I admit, I would have enjoyed it a bit more if I hadn’t known that bit of information. I found that it was hard for me to be unbiased about the narrative perspective of male and female writers. But nevertheless, this book is a piece of ingenious writing, whether it’s the story or the characters or prose style.
When supermodel Lula Landry (Cuckoo) -a “bronze-skinned, colt-limbed, diamond-cut beauty”- was found dead on the pavement in front of her own building, everyone assumed it was a case of suicide. A few months later, her still unconvinced brother, John Bistrow hires a private eye, Cormoran Strike, to re-investigate the case. (What is it with Rowling and theatrical names? Severus Snape, Marvolo Gaunt, Cormoran Strike…. was the protagonist’s unusual name one of the clues that led to the real author’s identity? )
In his early thirties, Cormoran Strike, who lost his leg in Afghanistan and now uses a prosthetic limb, is not your average sweet-talking, easy-on-the-eyes, stereotypical detective. His private eye business is not booming at the moment, and he just got dumped by his fiancé.
Strike delves into the mystery and characters that surrounded Cuckoo, and becomes aware of the dark and sometimes hostile side of the glittery and glamorous world of fashion. Joining Strike is the newly-engaged intern from Temporary Solutions, Robin, who was sent to Strike only to fill a position temporarily (duh! ). She’s not your typical flirtatious female sidekick; in fact she is enthusiastic about detective work, and is very intelligent and competent.

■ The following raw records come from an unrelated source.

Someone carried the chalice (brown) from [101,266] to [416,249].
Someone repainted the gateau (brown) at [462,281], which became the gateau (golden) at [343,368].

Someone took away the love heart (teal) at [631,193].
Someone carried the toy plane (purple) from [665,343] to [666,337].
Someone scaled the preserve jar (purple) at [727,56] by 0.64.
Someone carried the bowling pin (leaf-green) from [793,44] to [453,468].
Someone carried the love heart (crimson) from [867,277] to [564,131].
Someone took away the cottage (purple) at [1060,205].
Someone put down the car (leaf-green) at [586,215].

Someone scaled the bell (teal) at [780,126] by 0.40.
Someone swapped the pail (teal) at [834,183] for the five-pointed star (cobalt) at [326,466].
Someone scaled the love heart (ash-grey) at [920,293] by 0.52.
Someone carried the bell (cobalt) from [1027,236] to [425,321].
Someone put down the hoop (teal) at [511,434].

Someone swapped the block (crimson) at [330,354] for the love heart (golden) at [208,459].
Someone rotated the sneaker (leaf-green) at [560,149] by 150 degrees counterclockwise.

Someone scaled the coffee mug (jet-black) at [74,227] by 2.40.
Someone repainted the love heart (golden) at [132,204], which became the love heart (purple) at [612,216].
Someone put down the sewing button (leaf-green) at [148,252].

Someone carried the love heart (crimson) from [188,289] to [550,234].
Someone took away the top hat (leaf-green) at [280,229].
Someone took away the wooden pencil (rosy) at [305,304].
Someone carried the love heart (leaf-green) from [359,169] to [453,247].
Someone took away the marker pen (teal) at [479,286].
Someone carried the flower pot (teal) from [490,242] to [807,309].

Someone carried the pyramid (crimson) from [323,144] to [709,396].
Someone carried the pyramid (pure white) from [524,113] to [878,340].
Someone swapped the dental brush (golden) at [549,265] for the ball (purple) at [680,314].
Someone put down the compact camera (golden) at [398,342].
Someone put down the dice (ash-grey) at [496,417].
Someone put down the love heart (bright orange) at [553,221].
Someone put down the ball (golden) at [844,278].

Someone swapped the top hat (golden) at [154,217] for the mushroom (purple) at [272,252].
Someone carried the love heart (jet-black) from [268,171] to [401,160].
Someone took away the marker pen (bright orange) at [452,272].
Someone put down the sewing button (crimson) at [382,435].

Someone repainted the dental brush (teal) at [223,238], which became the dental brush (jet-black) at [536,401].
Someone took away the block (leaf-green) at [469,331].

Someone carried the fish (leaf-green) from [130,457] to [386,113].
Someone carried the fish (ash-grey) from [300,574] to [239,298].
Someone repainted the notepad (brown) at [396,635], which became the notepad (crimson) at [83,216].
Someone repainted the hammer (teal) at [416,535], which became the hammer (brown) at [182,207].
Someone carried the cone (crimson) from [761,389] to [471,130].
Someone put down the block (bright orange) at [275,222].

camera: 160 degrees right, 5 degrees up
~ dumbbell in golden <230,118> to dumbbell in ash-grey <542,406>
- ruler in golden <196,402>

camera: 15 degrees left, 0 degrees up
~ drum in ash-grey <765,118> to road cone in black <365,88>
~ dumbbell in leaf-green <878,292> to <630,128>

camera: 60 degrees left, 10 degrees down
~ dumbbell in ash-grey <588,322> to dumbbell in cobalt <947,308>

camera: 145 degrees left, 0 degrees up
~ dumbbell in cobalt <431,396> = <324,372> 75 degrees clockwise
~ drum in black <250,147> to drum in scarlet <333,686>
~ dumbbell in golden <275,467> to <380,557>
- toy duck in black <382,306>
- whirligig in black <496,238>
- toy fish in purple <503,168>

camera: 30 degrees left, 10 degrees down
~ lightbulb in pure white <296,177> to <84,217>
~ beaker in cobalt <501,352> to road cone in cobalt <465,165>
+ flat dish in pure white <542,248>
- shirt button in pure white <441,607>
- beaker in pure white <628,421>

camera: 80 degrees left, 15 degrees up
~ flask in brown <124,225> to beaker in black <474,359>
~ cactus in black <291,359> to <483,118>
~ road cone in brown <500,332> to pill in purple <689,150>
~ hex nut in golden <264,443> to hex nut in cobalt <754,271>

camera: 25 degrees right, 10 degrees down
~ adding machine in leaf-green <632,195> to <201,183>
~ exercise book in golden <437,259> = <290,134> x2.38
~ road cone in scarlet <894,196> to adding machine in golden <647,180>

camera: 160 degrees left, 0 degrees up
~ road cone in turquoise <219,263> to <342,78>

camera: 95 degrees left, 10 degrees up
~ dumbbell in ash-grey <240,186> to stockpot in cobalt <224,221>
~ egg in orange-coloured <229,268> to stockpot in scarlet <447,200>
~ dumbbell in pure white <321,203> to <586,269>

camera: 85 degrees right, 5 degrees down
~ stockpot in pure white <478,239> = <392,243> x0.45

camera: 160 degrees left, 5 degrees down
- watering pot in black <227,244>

Almost all of the significant characters in this book are not traditional or typical in any sense, which was very refreshing.
The thing I most liked about this book is the depth and richness of the lead characters’ back stories. The descriptions of the London streets, the Victorian pubs and the lifestyle of high profile Londoners are fascinating. The whole first act of the book is very Sherlock Holmes-esque, especially the client-detective conversation. Rowling’s literary gift is obvious throughout the book.
Among the negatives, I should make my case against the writer’s style in her dialogues, laden with words like ‘igzactly’ and ‘nillness’, which were downright distracting and marred my enjoyment in reading interesting conversations. But in the end, I felt like Cuckoo might’ve been dead throughout the book, but I knew her better than any of the other characters thanks to their conversations.
Rowling said she always wanted to write a crime novel and that she immensely enjoyed writing The Cuckoo’s Calling. And that can be felt while reading this book. She also confirmed that a sequel is already finished and is expected to be published in 2014. That is indeed welcome news for all the newly bred Cormoran Strike fans (myself included!).